28 de novembro de 2010
Por Sylvia MoretzsohnNa passagem pela alfândega do Aeroporto Internacional do Rio, o policial comenta com o colega: “se não fossem os direitos humanos...” e a mão vai desenhando suavemente no ar o trajeto do helicóptero imaginário a metralhar o morro, “pum-pum-pum- pum”, olhos semicerrados e sorriso sonhador a saborearem antecipadamente a carnificina.
No táxi, a caminho de casa, a pergunta inevitável: como está a situação? O motorista assume o desafio da polícia: “deram um ultimato, acaba hoje às quatro horas”. E prossegue: “foram eles que pediram”.

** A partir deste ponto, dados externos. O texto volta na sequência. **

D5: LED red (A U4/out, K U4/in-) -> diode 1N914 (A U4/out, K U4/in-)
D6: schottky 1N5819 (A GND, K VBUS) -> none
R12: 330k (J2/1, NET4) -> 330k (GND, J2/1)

Não falta a menção inevitável: “a culpa é mesmo dos direitos humanos”. É uma pequena variação da versão de sempre: “Direitos humanos é pra todo mundo, mas hoje só é pra bandido. Por que esse pessoal dos direitos humanos não aparece quando esses caras tocam fogo nos carros? Aí não aparece ninguém... mas é porque nunca aconteceu nada com eles. No dia que acontecer, mudam de lado rapidinho”.

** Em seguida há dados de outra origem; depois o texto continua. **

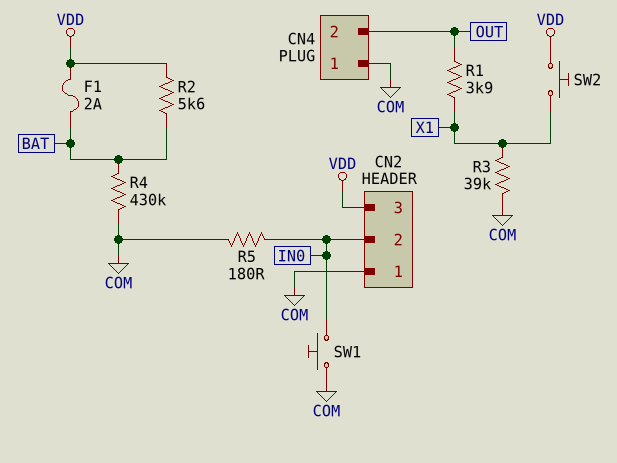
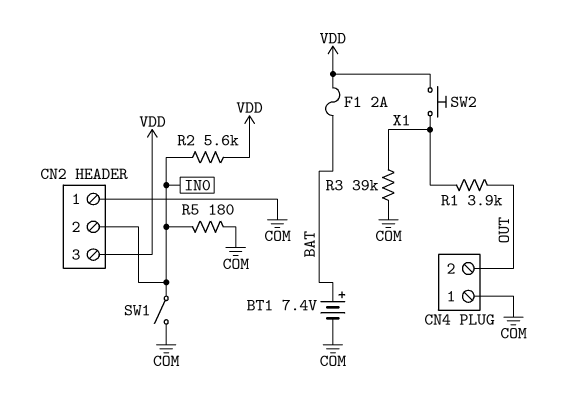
BT1: none -> 7.4V (plus BAT, minus COM)
R2: 5.6k (BAT, VDD) -> 5.6k (IN0, VDD)
R4: 430k (BAT, COM) -> none
SW1: button (COM, IN0) -> switch (COM, IN0)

Não falta, tampouco, imaginação para acabar com a “guerra”: “Eu tava comentando com a minha esposa, quer ver acabar logo com a banca desses caras? Era só começar a prender as mulheres deles”.
(O motorista talvez não estivesse bem informado, porque era exatamente o que a polícia havia feito na véspera, e os jornais do dia noticiavam na capa).
Foram cenas deste sábado, 27 de novembro, no retorno de uma viagem para um seminário internacional em Montevidéu que, coincidentemente, discutiria violência, pobreza e... direitos humanos, com numerosa participação de pesquisadores brasileiros.
Um dos trabalhos apresentados, aliás, pôde ser atualizado com as imagens mais recentes da “guerra”, e oferecia uma sugestiva comparação com operações anteriores que, tal como esta, prometiam vitória definitiva.
No trajeto de volta para casa, do aeroporto à Zona Sul, o trânsito fluía tranquilamente na tarde ensolarada. O Alemão está lá longe. Nenhum sinal da “guerra”. Apenas o cansaço com a repetição da mesma velha história.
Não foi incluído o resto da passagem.